El departamento del Atlántico ha dejado de ser un territorio en desarrollo para convertirse en un escenario de guerra abierta.
Las últimas 48 horas no son una «racha» de mala suerte; son el síntoma terminal de una seguridad en cuidados intensivos. Con homicidios en serie en Barranquilla, Soledad, Malambo, Sabanagrande, sangre en Sabanalarga y sicariato a plena luz del día en Baranoa, la pregunta no es cuándo llegará la paz, sino dónde está el Estado.
1. La estadística del horror
La narrativa oficial de «casos aislados» se desmorona ante el peso de las cifras. Según datos del Sistema de Información Estadístico, Delincuencial, Contravencional y Operativo (SIEDCO) y monitoreos de organizaciones como Pares, la situación en el Atlántico refleja una realidad aterradora:
La tasa de homicidios: En el primer trimestre de 2026, el departamento del Atlántico registró un aumento significativo en la violencia con 282 homicidios entre enero y marzo, superando los 231 casos del mismo periodo en 2025. Marzo fue particularmente crítico con 93 muertes violentas, siendo la mayoría de los casos sicariatos vinculados a disputas de bandas criminales, concentrados en Barranquilla y Soledad.
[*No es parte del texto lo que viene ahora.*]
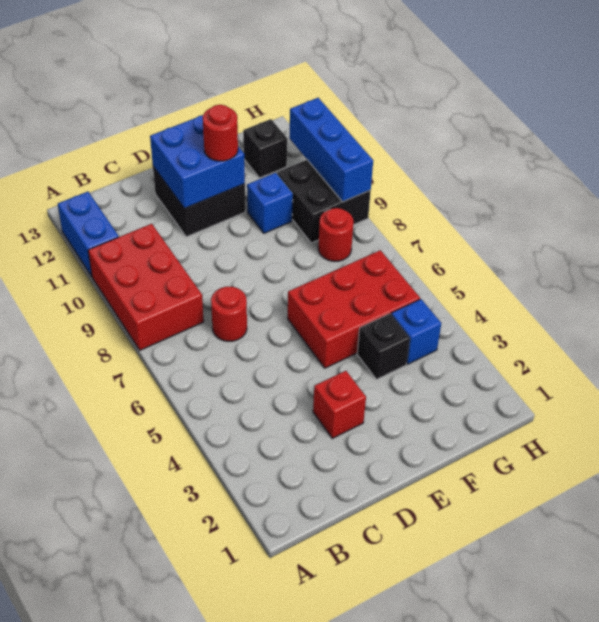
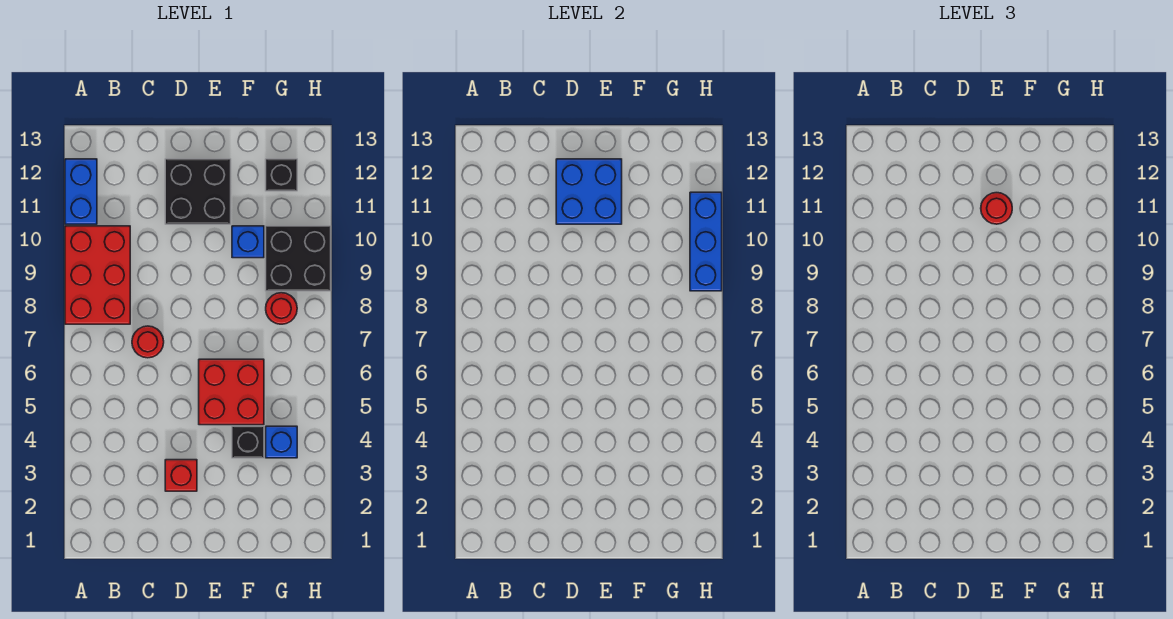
red brick E5:G6 level 1 -> red brick E5:F6 level 1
Extorsión en ascenso: Las denuncias por extorsión han crecido más de un 30%, asfixiando al pequeño comerciante en municipios como Soledad y Malambo, y expandiéndose ahora con fuerza hacia el centro y sur del departamento.
Control territorial: Se estima que al menos tres estructuras criminales de alto impacto (incluyendo facciones de Los Costeños, Los Pepes y el Clan del Golfo) se disputan el control de las rutas del narcotráfico y el microtráfico en los municipios ribereños.
2. El vacío de poder: Un Gobernador en la sombra
La crisis de seguridad tiene un agravante: la ausencia de liderazgo. Mientras las familias de Sabanagrande lloran a sus muertos, la figura del Gobernador Eduardo Verano de la Rosa parece desdibujada. La seguridad no se gestiona desde un despacho con comunicados tibios; se lidera en el territorio. La percepción ciudadana es de un abandono sistemático, donde la institucionalidad reacciona al cadáver, pero no previene el disparo.

3. La Tasa de Seguridad: ¿Un impuesto al miedo?
El punto más crítico de la indignación popular recae sobre la Tasa de Seguridad y Convivencia. Los ciudadanos del Atlántico pagan puntualmente un tributo destinado, supuestamente, a dotar a la fuerza pública y fortalecer la inteligencia. Sin embargo, los resultados son inversamente proporcionales al recaudo:
¿Dónde están las cámaras? El sistema de vigilancia departamental presenta fallas técnicas crónicas.
¿Dónde está la movilidad? A pesar de la entrega de motocicletas, el tiempo de respuesta en los municipios sigue siendo insuficiente.
¿Tasa de seguridad a tasa de homicidisos?
El fracaso del cobro: Hoy, la Tasa de Seguridad es percibida como una estafa institucional. Es inaceptable que el departamento sea más rico en recaudación y más pobre en protección.
Veredicto: Un departamento al límite
Atlántico ya no aguanta más consejos de seguridad de fachada que terminan en fotos de gabinete y promesas de recompensas que nadie cobra. Si la estrategia actual no puede detener una masacre goteada en 48 horas, la estrategia debe morir con los muertos que no pudo evitar.
La administración departamental debe decidir si seguirá siendo un espectador de la tragedia o si finalmente asumirá que el orden público se le escapó de las manos. La sangre que corre por Sabanagrande, Sabanalarga y Baranoa no solo mancha el pavimento, mancha la gestión de un gobierno que parece haber olvidado que su primera obligación es proteger la vida.
Justicia no es capturar después del entierro; seguridad es que no haya entierro.